This is me - guidance notes

Name I like to be called:

Enter your full name on the front page and the name you like to be called in the next question.

Where I live:

The area (not the full address) where you live and how long you have lived there. 

The carers/people who know me best:

This may be a partner, relative, friend or carer. 

I would like you to know:

Include anything you feel is important about who you are and that will help staff to get to know and care for you. For example: I have dementia; I have never been in hospital before; I prefer female carers; my partner and I are not married; I am allergic to… ; I am left-handed; other languages I can speak.

My personal history, family and friends, pets and any treasured possessions:

Include your place of birth, education, marital status, children, grandchildren, friends and pets. List any possessions you like to have near you – photographs, books, jewellery. 

My cultural, religious and spiritual background:

Include information about your cultural or religious community if this is important to you. Do you like to attend religious services? Do you celebrate certain festivals, holidays and events? Do you observe certain practices on particular days or at specific times? Do you follow certain hygiene practices? Are aspects of your clothing and appearance important to you? Are there certain foods you don’t eat? 

My interests, jobs and achievements:

List any accomplishments that you are proud of. Include clubs and memberships, hobbies or sports. Add any past jobs and volunteering activities that are important to you. 

Favourite places I have lived and visited:

Include any former or childhood homes that are important to you, and also any favourite or significant places that you have visited. 

The following routines are important to me:

What time do you usually get up/go to bed? What time do you prefer to have your breakfast, lunch, evening meal? Do you enjoy a snack, walk or nap at a particular time of the day? Do you have a hot drink before bed, carry out personal care activities in a particular order or like to watch the evening news?

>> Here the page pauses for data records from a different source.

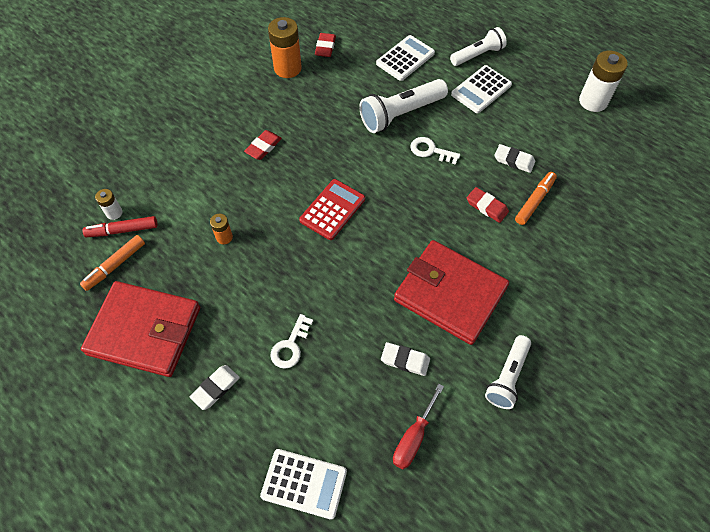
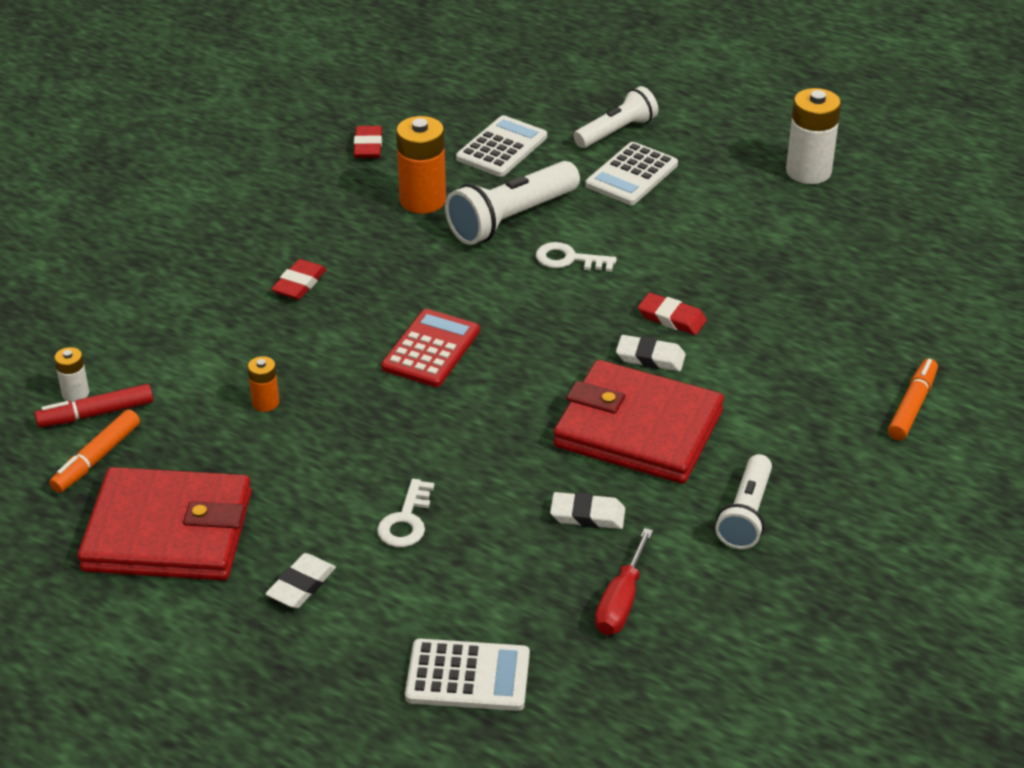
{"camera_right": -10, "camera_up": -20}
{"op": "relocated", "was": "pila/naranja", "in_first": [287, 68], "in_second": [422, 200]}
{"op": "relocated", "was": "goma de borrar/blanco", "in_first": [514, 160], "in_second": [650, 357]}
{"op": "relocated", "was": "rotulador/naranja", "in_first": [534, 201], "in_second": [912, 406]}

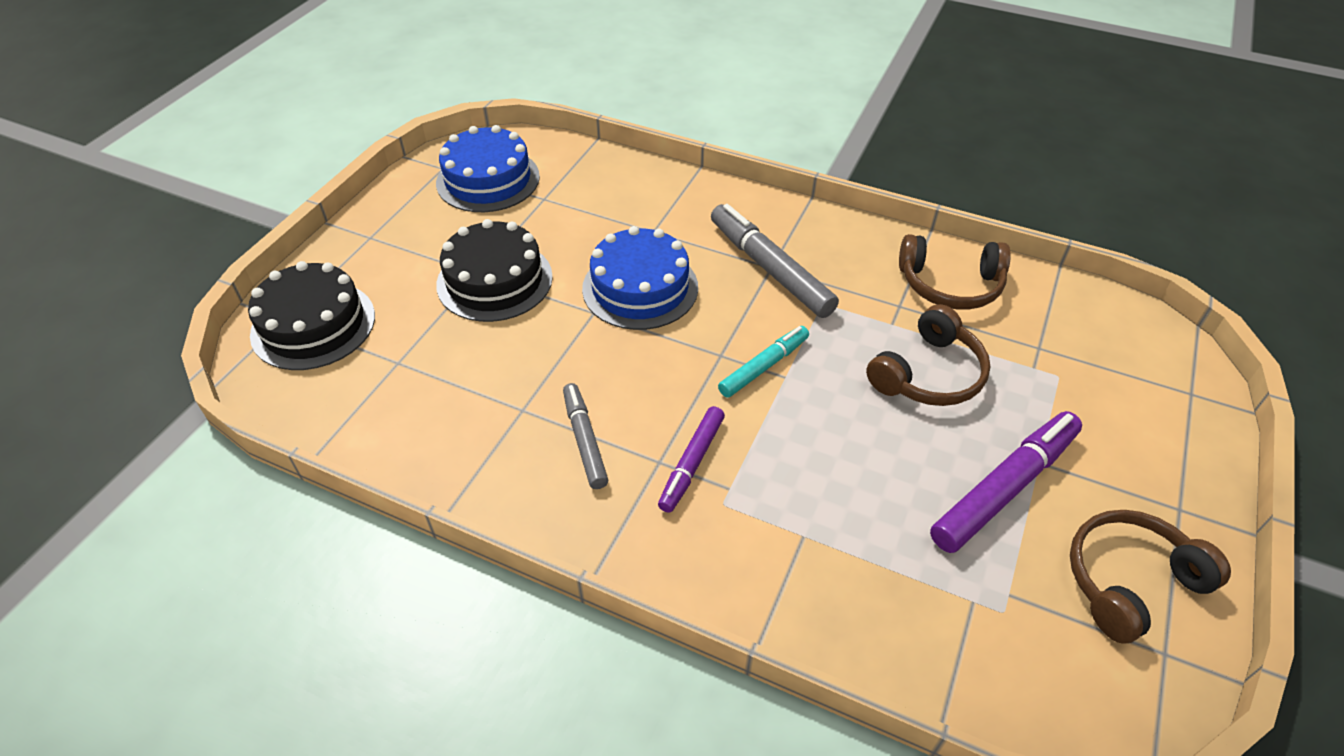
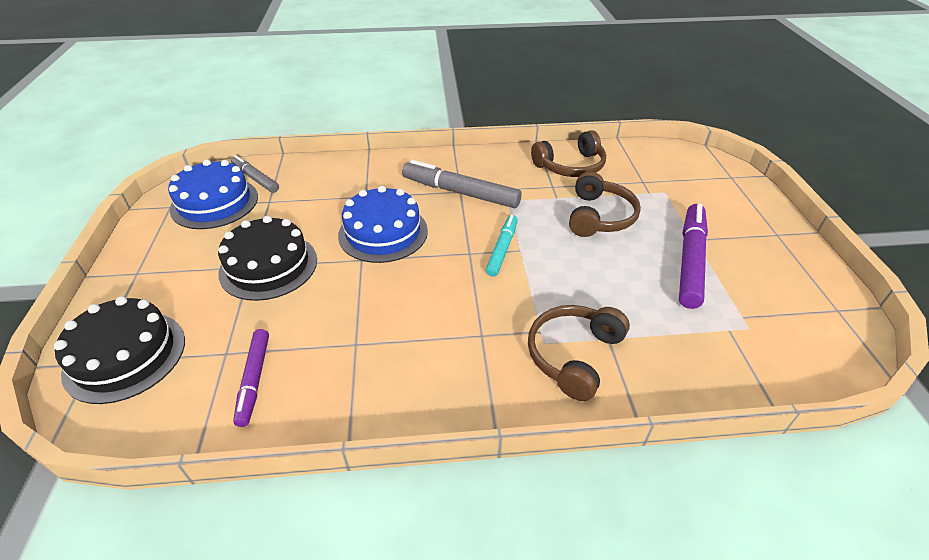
{"camera_right": -30, "camera_up": -5}
{"op": "relocated", "was": "rotulador/gris", "in_first": [585, 440], "in_second": [255, 178]}
{"op": "relocated", "was": "rotulador/morado", "in_first": [692, 463], "in_second": [254, 380]}
{"op": "relocated", "was": "auriculares/marrón", "in_first": [1129, 581], "in_second": [573, 355]}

Things I like to do for myself:

Include ways in which you like to be independent such as dressing, eating, personal hygiene. 

Things I might want help with:

Describe ways people can help with activities such as dressing, getting up, eating. 

Things that may worry or upset me:

Include anything you may find troubling, such as family concerns, being apart from a loved one or being alone; or physical needs such as being in pain, constipated, thirsty or hungry. List environmental factors that may make you feel anxious, such as open doors, loud voices or the dark.

What makes me feel better if I am anxious or upset: 

Include things that may help if you become unhappy or distressed, such as comforting words, music or TV. Does it help to have company, or do you prefer quiet time alone? 

My hearing and eyesight: 

Can you hear well? Do you need a hearing aid? How is it best to approach you? Is the use of touch appropriate? Do you wear glasses or need any other vision aids? 

How we can communicate: 

How do you usually communicate – verbally, using gestures, pointing or a mixture of both? Do you read and write, and does writing things down help? How do you indicate pain, discomfort, thirst or hunger? Include anything that may help staff know what you need. 

My mobility: 

Are you mobile? Do you need help to get around? Do you need a walking aid? Can you use stairs? Can you stand unaided from a sitting position? Do you need handrails? Do you need a special chair or cushion, or do your feet need to be raised to make you comfortable?

Things that help me sleep: 

Include your usual sleep patterns and bedtime routine. Do you like a light to be left on or do you find it difficult to find the toilet at night? Do you have a favoured position in bed, special mattress or pillow? 

My personal care: 

List your usual practices, preferences and how much assistance you need in the bath, shower or other. Do you prefer to wash at a particular time of day – for example, in the morning or before you go to bed? Do you prefer a male or female carer? Do you have preferences for brands of soaps, cosmetics, toiletries, continence aids, shaving or teeth cleaning products and dentures? Do you care for or style your hair in a particular way? How often do you wash your hair? 

How I take my medication: 

Do you need help to take medication? Do you prefer to take liquid medication?

My eating and drinking: 

Do you prefer tea or coffee? Do you have favourite meals or food that you dislike? Do you need help to eat or drink? Can you use cutlery or do you prefer finger foods? Do you need adapted aids such as cutlery or crockery to eat and drink? Does your food need to be cut into pieces? Do you wear dentures to eat? Do you have swallowing difficulties? What texture of food do you need to help – soft or liquidised? Do you need thickened fluids? List any special dietary requirements or preferences including being vegetarian, and religious or cultural needs. Include information about your appetite and whether you need help to choose food from a menu. 

Other notes about me: 

Include any details about you that are not listed above and help to show who you are – for example, your favourite TV or radio programmes; significant events in your past; expectations and aspirations you have. Indicate any advance plans that you have made, including the person you have appointed as your attorney, and where health and social care professionals can find this information.